Jiwa petualang memang telah mendarah daging di dirinya. Ketika berusia 15 tahun, pria yang lahir di tahun 1908 ini memberanikan diri melakukan perjalanan ke Pulau Jawa sendirian dan tanpa sepengatahuan sang ayah. Berbekal uang saku dari neneknya, dirinya menempuh perjalanan melalui jalur darat dan singgah sebentar di Bengkulu.
Sayangnya, saat di Bengkulu, Hamka malah terkena penyakit malaria. Dibantu saudaranya, ia kembali ke rumah sang ayah. Mengetahui sifat Hamka yang suka bepergian sendiri, Haji Rasul memberikan sebutan Si Bujang Jauh pada anaknya.
Setahun setelahnya, tepatnya di tahun 1924, remaja berusia 16 tahun ini memulai lagi perjalanannya ke Pulau Jawa. Sesampainya di Jawa, pria yang gemar membaca ini menumpang di rumah saudaranya di Yogyakarta untuk belajar tafsir Alquran.
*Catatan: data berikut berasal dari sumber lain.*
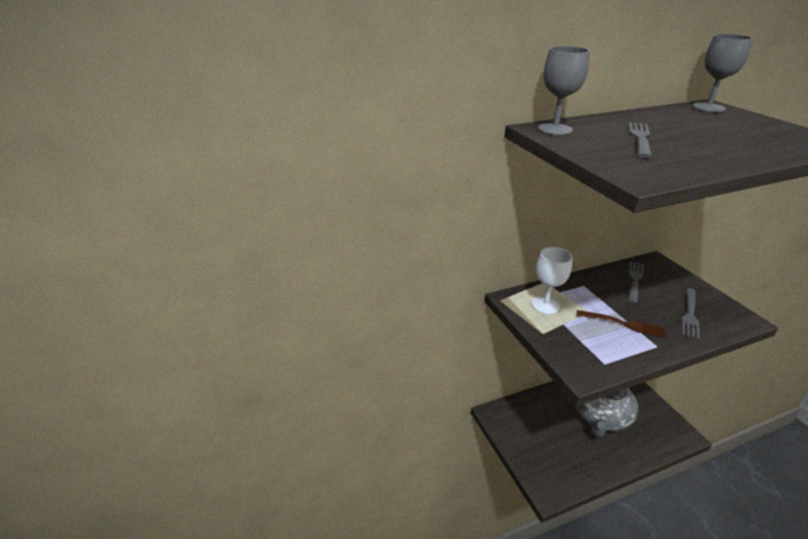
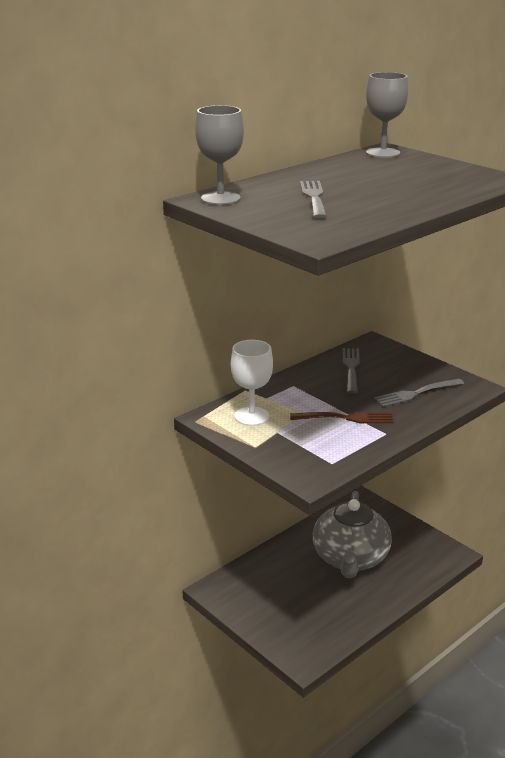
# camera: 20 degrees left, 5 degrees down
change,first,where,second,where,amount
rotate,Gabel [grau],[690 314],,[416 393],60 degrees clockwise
Ia mempelajari dan mengupas ayat-ayat Alquran bersama dengan Ki Bagus Hadikusumo. Kemudian, dirinya mulai mengenal organisasi Sarekat Islam dan bergabung menjadi anggotanya. Melalui pelatihan-pelatihan yang diadakan Sarekat Islam, ia belajar gerakan sosial dan politik yang salah satunya dipelopori oleh HOS Tjokroaminoto.
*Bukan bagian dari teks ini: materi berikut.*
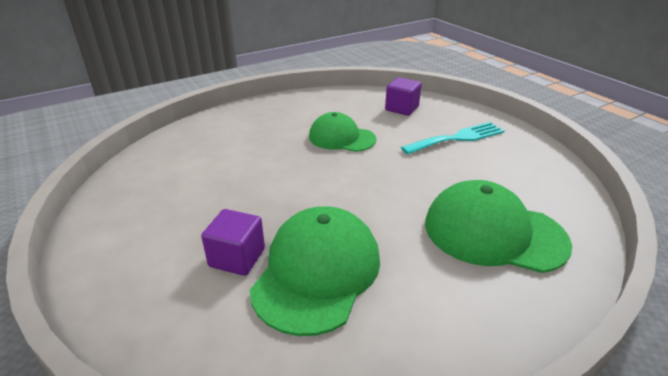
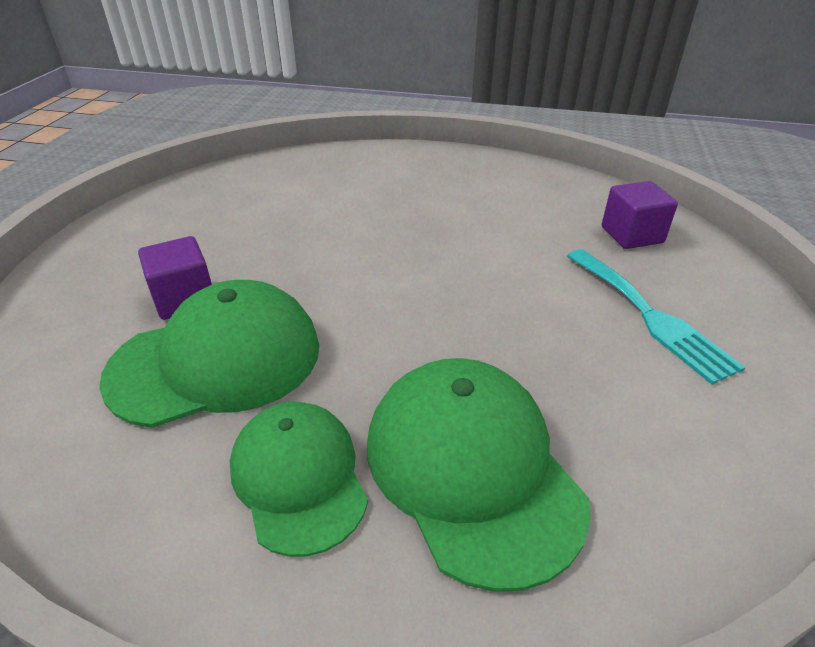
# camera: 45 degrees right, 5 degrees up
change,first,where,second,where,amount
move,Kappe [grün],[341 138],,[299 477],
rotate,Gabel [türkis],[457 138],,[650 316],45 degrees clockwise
Tak hanya itu, selama tinggal di Yogyakarta, dirinya menemukan makna Islam baginya, yakni suatu agama yang hidup, penuh perjuangan, dan memiliki pendirian yang dinamis. Setelah enam bulan di sana, ia kemudian bertolak ke Pekalongan untuk bertemu dan belajar pada kakak iparnya, Ahmad Rasyid Sutan Mansur.
Dari pertemuannya itu, pria ini mengukuhkan tekadnya untuk terjun ke dunia dakwah. Dirinya juga mendapat kesempatan untuk mengikuti berbagai pertemuan Muhammadiyah dan berlatih berpidato di depan umum.
6. Pergi ke Makkah
Pada akhir 1925, Hamka dan Sutan Mansur diutus ke Minangkabau untuk berdakwah dan merintis cabang organisasi Muhammadiyah. Mereka mendirikan Muhammadiyah di beberapa tempat, salah satunya adalah kampung halaman Hamka, Padang Panjang.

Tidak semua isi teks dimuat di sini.